# Lynnhaven



## ROUSH616172699 (Sep 17, 2007)

Hey guys, I'm going to try Lynnhaven tomorrow in my small boat and was wondering what rigs and lures I should have. Would flounder rigs or bottom rigs be worth bringing and what bait (mullet, squid, minnows)? I'm planning on bringing gotchas and jigs but is there another lure I should get? I haven't ever fishing the inlets at this time of the year so help is appreciated. Will post a report tomorrow, thanks.


----------



## Fishman (Apr 23, 2000)

All the above-mentioned rigs will work but I like the Carolina rig. And mullet, squid a minnows will catch you flounder, puppy drum and specs if they are there.

Good luck when you go.


----------



## ROUSH616172699 (Sep 17, 2007)

Well I couldn't go yesterday but I definitely am going saturday.

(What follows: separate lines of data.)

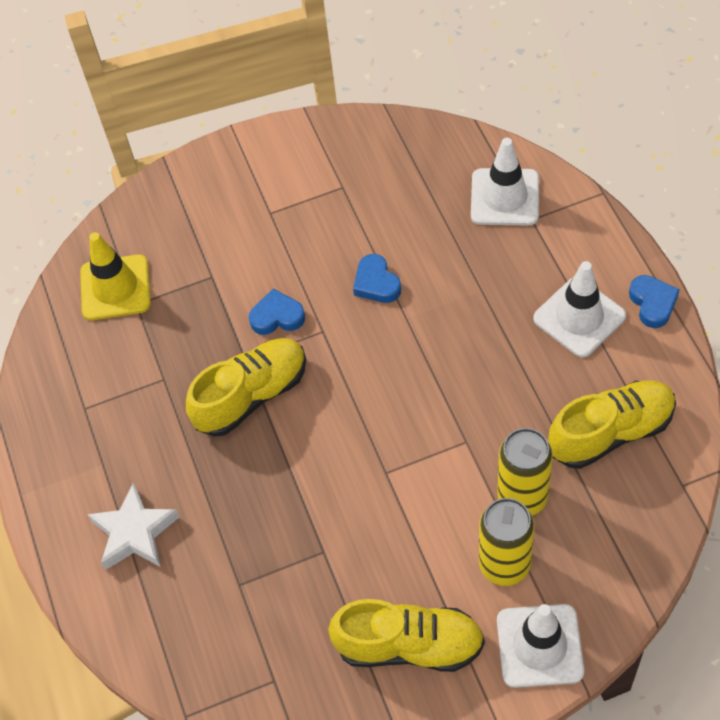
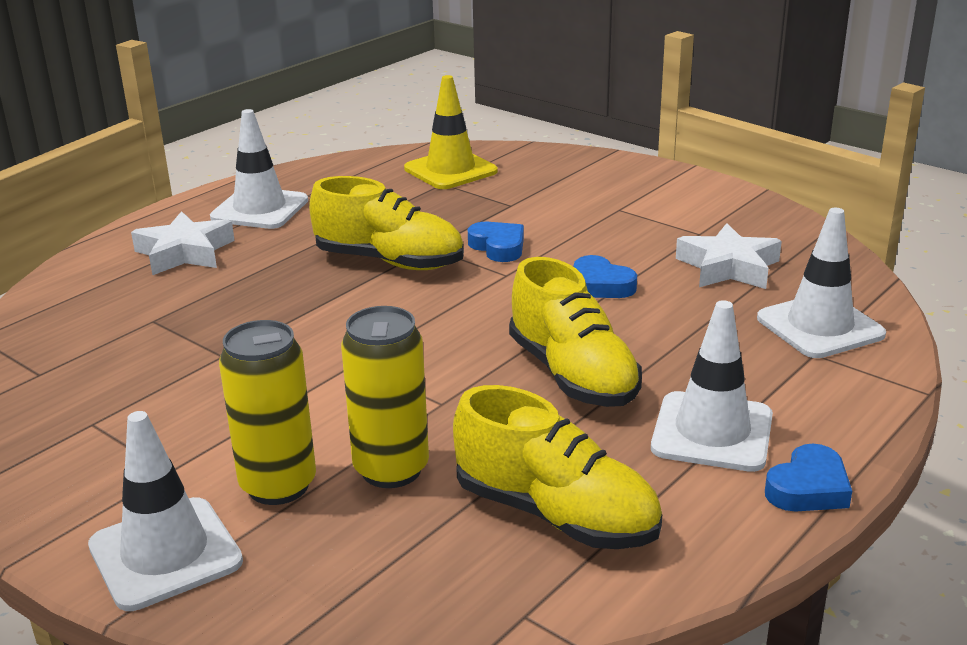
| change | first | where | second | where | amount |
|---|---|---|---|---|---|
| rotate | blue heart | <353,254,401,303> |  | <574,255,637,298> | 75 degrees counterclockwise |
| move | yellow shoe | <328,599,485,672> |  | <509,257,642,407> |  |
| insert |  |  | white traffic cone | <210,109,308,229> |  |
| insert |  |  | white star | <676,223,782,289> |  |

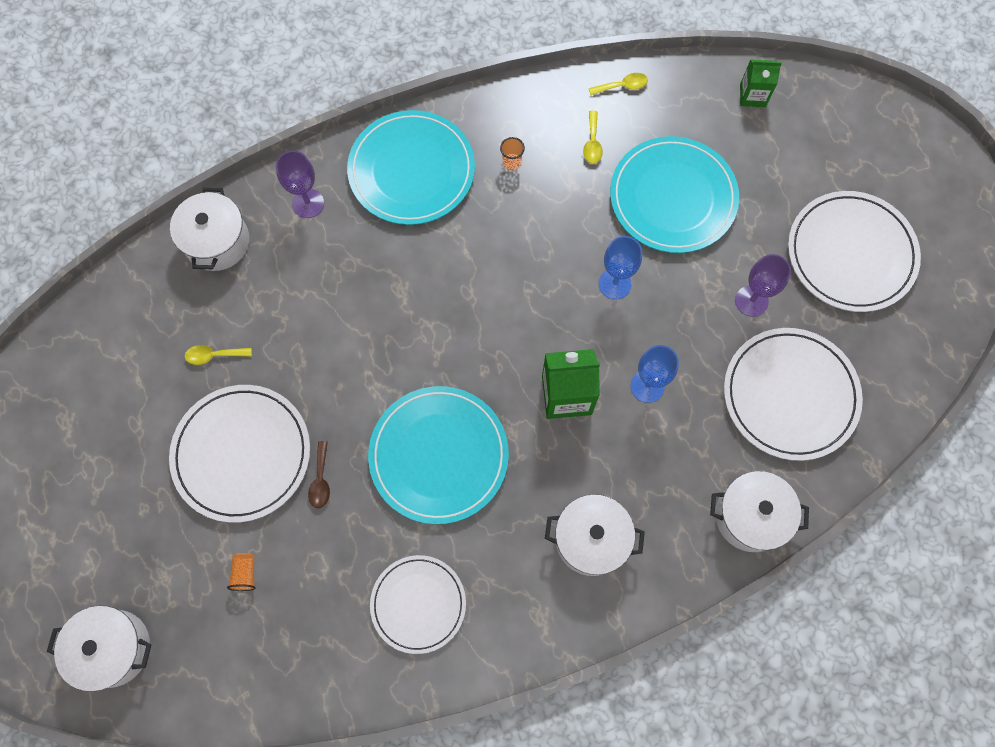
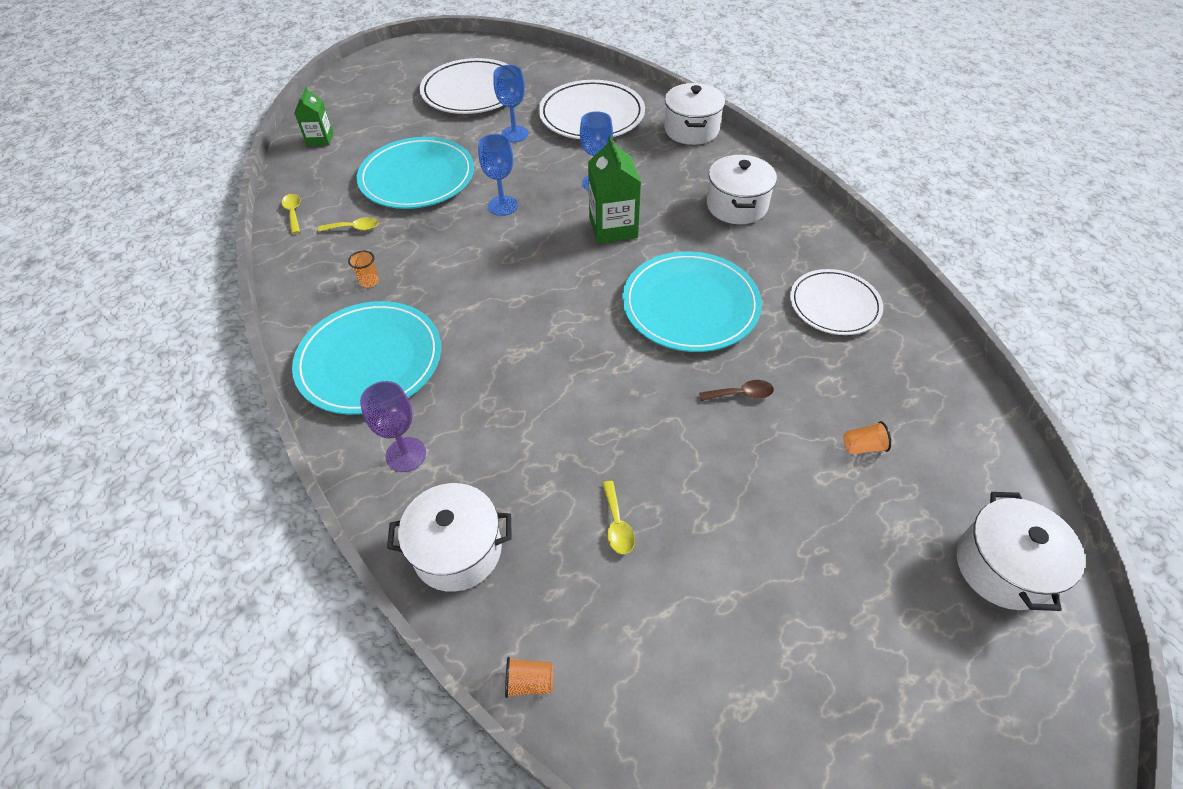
| change | first | where | second | where | amount |
|---|---|---|---|---|---|
| recolor | purple goblet | <735,254,791,317> | blue goblet | <494,65,528,142> |  |
| delete | white plate | <169,385,310,523> |  |  |  |
| insert |  |  | orange cup | <505,657,554,698> |  |

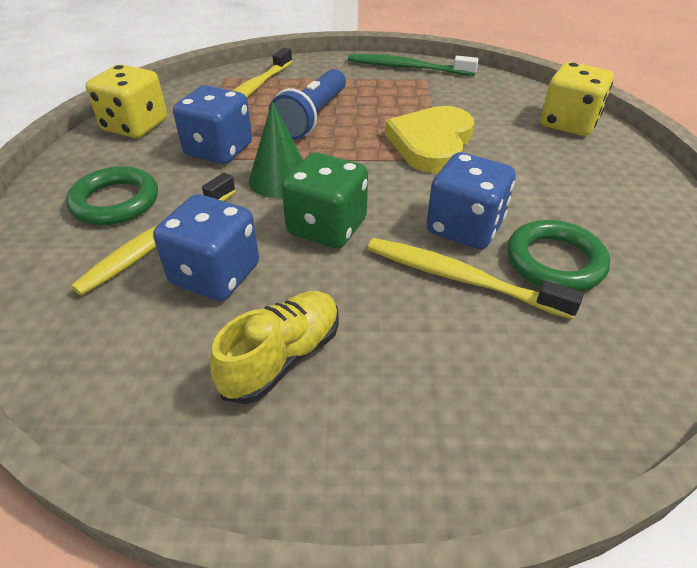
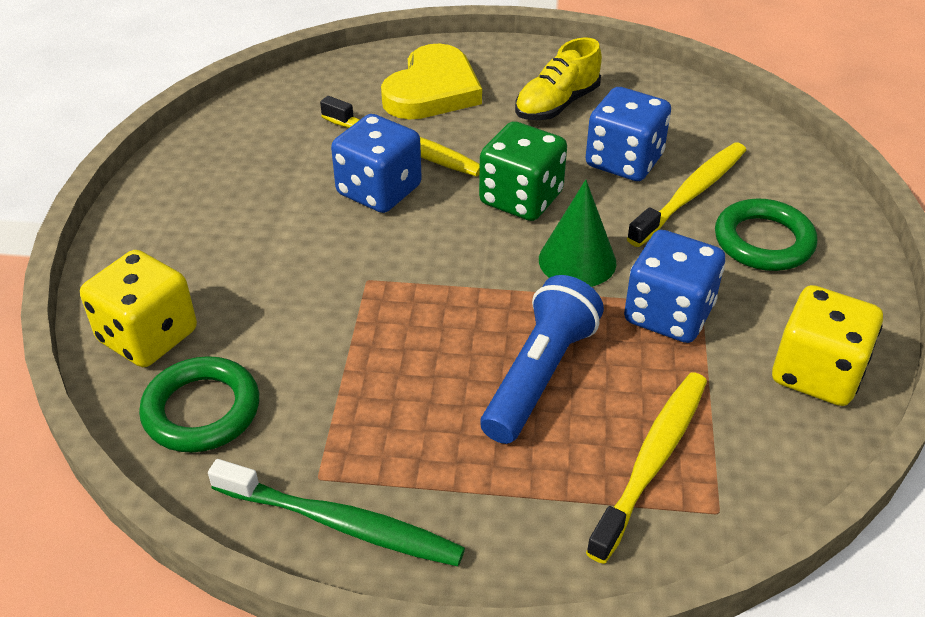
| change | first | where | second | where | amount |
|---|---|---|---|---|---|
| move | yellow heart | <385,106,474,173> |  | <381,43,482,120> |  |
| move | green ring | <507,220,610,291> |  | <139,356,259,453> |  |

Since there'll be more time saturday the question now is, Rudee or Lynnhaven? Which one would produce more fish this time of year or are they equally good choices? Tight Lines! :fishing:


----------



## rattler (Jul 3, 2004)

how small is the boat?...where are you fishing?...lots of fish to be had...


----------



## ROUSH616172699 (Sep 17, 2007)

*Rudee it was*

I fished Rudee from 1-7pm. The two of us caught about 20 blues between 1 and 3lbs. and 1 speckled trout at 20". Caught most fish, including the speck, along the wall opposite of the fishing bank. Also caught about four inside Owls Creek, beside the Aquarium. They were hitting on red jig heads with white mister twister. Tight Lines.


----------